Directrice Inge Herbert, présentez-nous la fondation que vous dirigez.
La Fondation Friedrich Naumann pour la liberté est une fondation politique allemande qui s’engage pour une politique libérale dans les domaines économique, politique et social.
En tant que fondation qui œuvre dans les domaines économique et social, quelles solutions proposées vous pour lutter contre la pauvreté ?
Nous avons organisé la compétition Falling Walls Lab Abidjan 2017 pour les jeunes entrepreneurs. C’est une compétition d’idées d’entreprise et c’est là la solution que nous les libéraux proposons pour lutter contre la pauvreté. Nous pensons qu’il faut changer le paradigme. Ce n’est pas l’aide au développement dans la forme traditionnelle qui va faire quelque chose contre la pauvreté. Ce qu’il faut faire à long terme, c’est de responsabiliser les jeunes, c’est d’activer les jeunes entrepreneurs. Il faut que nous tous nous créons nos emplois ici, que nous trouvons des opportunités. C’est comme cela que la lutte contre la pauvreté va se passer.
Quelle analyse faites-vous des projets, des idées des jeunes ivoiriens au terme du concours Falling Walls Lab Abidjan 2017 ?
Je suis vraiment très positivement surprise des présentations des jeunes ivoiriens. Il y avait seize (16) projets présentés. Et bons nombres de ces projets ont de vrais potentiels de gagner de l’argent et de créer des emplois. Il y a aussi d’autres projets qui auront besoin de l’accompagnement. Ils ont des compétences opérationnelles mais ils savent bien le marketing. D’autres ont besoin d’un plan financier. Donc ce que nous essayons de faire en tant que fondation, c’est d’être une plateforme où de différentes personnes qui entreprennent ou qui veulent entreprendre trouvent un espace pour échanger.
Récemment vous avez organisez à votre siège une rencontre qui concernait la crise migratoire clandestine toujours persistante. Un phénomène dû à la pauvreté. Que préconisez-vous comme solutions pour lutter contre ce phénomène ?
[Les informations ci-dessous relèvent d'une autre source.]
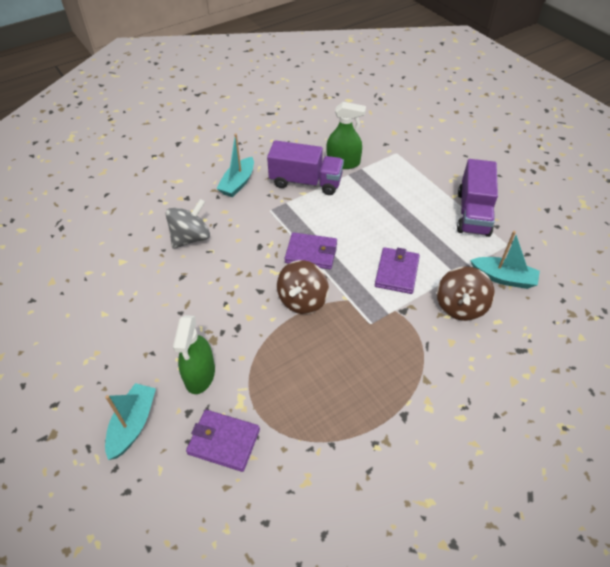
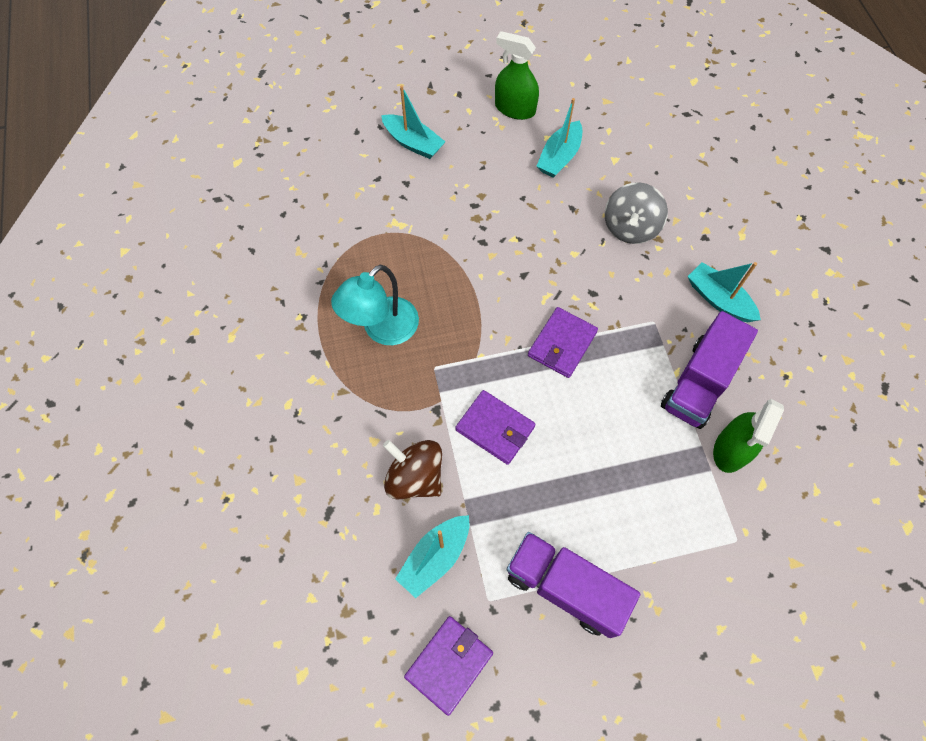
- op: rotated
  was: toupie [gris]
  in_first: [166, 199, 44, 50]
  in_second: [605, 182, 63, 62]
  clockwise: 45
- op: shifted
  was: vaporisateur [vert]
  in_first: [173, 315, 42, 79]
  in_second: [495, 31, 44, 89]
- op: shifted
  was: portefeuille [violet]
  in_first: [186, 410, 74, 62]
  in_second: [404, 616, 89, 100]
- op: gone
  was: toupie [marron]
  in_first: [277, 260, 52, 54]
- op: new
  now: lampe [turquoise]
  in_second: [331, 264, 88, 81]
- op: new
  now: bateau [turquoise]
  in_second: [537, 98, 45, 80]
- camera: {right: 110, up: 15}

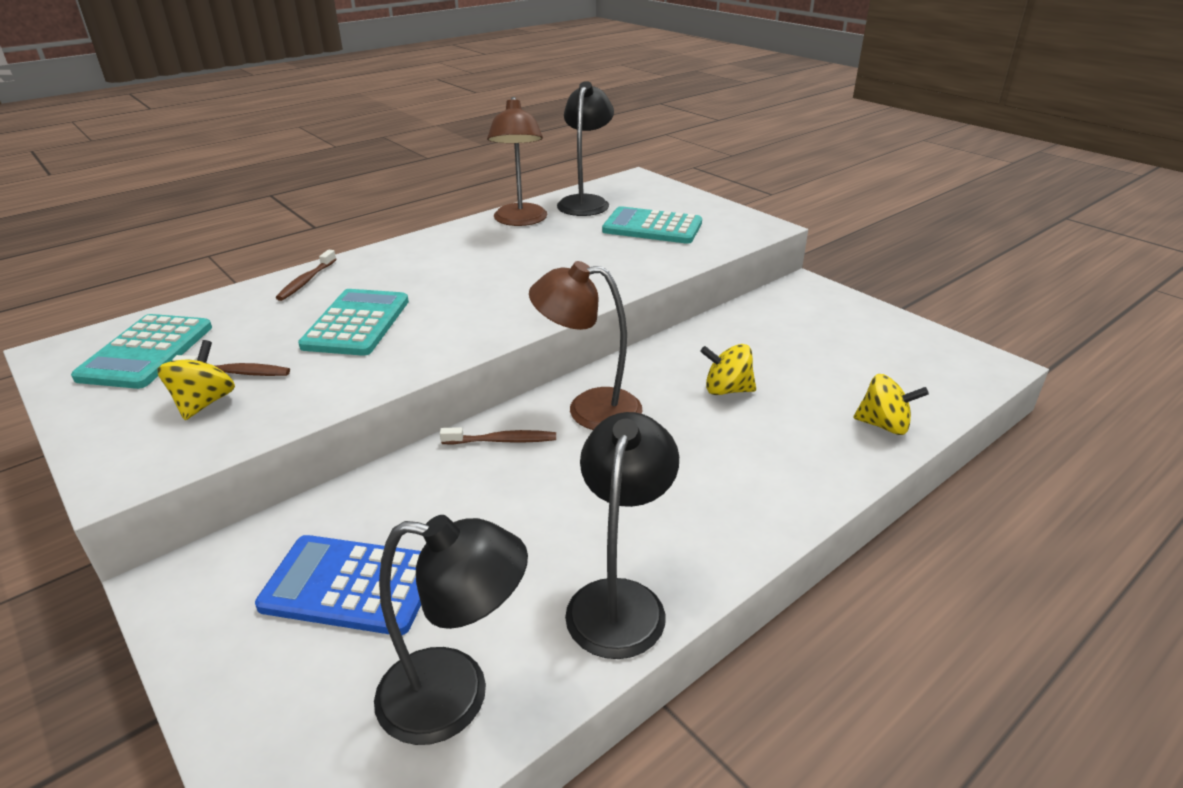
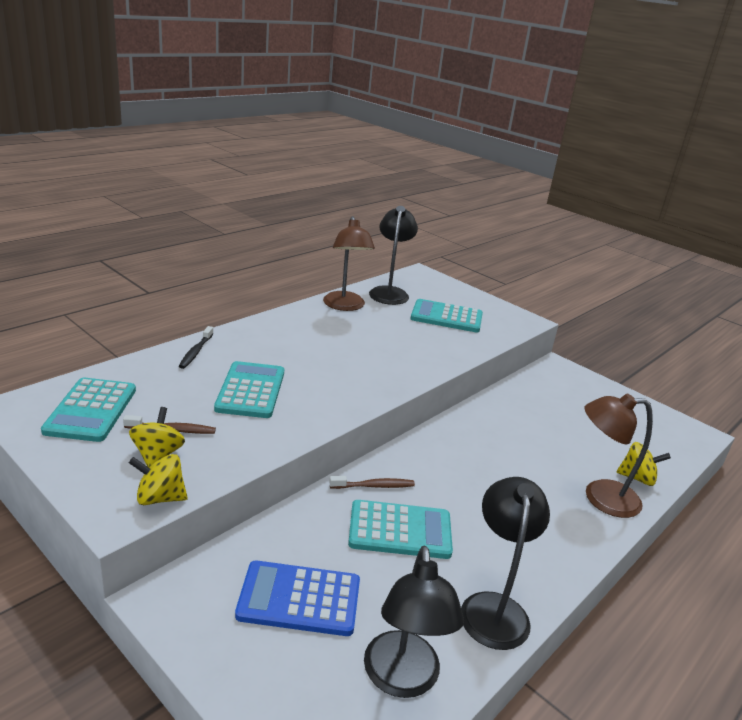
- op: repainted
  was: brosse à dents [marron]
  now: brosse à dents [noir]
  in_first: [276, 250, 60, 51]
  in_second: [179, 326, 34, 43]
- op: rotated
  was: lampe [noir]
  in_first: [374, 515, 154, 230]
  in_second: [364, 546, 100, 152]
  clockwise: 90
- op: shifted
  was: lampe [marron]
  in_first: [529, 261, 113, 169]
  in_second: [585, 393, 68, 125]
- op: shifted
  was: toupie [jaune]
  in_first: [700, 344, 56, 51]
  in_second: [129, 454, 59, 51]
- op: new
  now: calculatrice [turquoise]
  in_second: [348, 500, 105, 59]
- camera: {right: -10, up: -5}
Nous nous engageons contre la migration irrégulière. Comme fondation libérale, nous sommes ouvertes à la migration mais nous ne voulons pas que les gens mettent leur vie en danger de façon irrégulière. C’est pour cela que nous avons organisé des campagnes de sensibilisation. La solution, c’est encore l’économie, c’est que les jeunes trouvent des perspectives, qu’ils trouvent des emplois. Il y a une possibilité de créer une prospérité ici. Il y a un mythe de l’Europe et les jeunes africains pensent qu’ils n’ont pas de perspectives ici. Avec une activité comme la compétition Falling Walls Lab, nous voulons donner des espoirs. Et démontrer que si tu es prêt à travailler, si tu es créatif, tu peux aussi te créer une existence en Côte d’Ivoire.
Votre mot de fin ?
J’admire cette créativité, cette énergie de la jeunesse africaine et qu’elle entreprenne et tout le futur sera pour elle.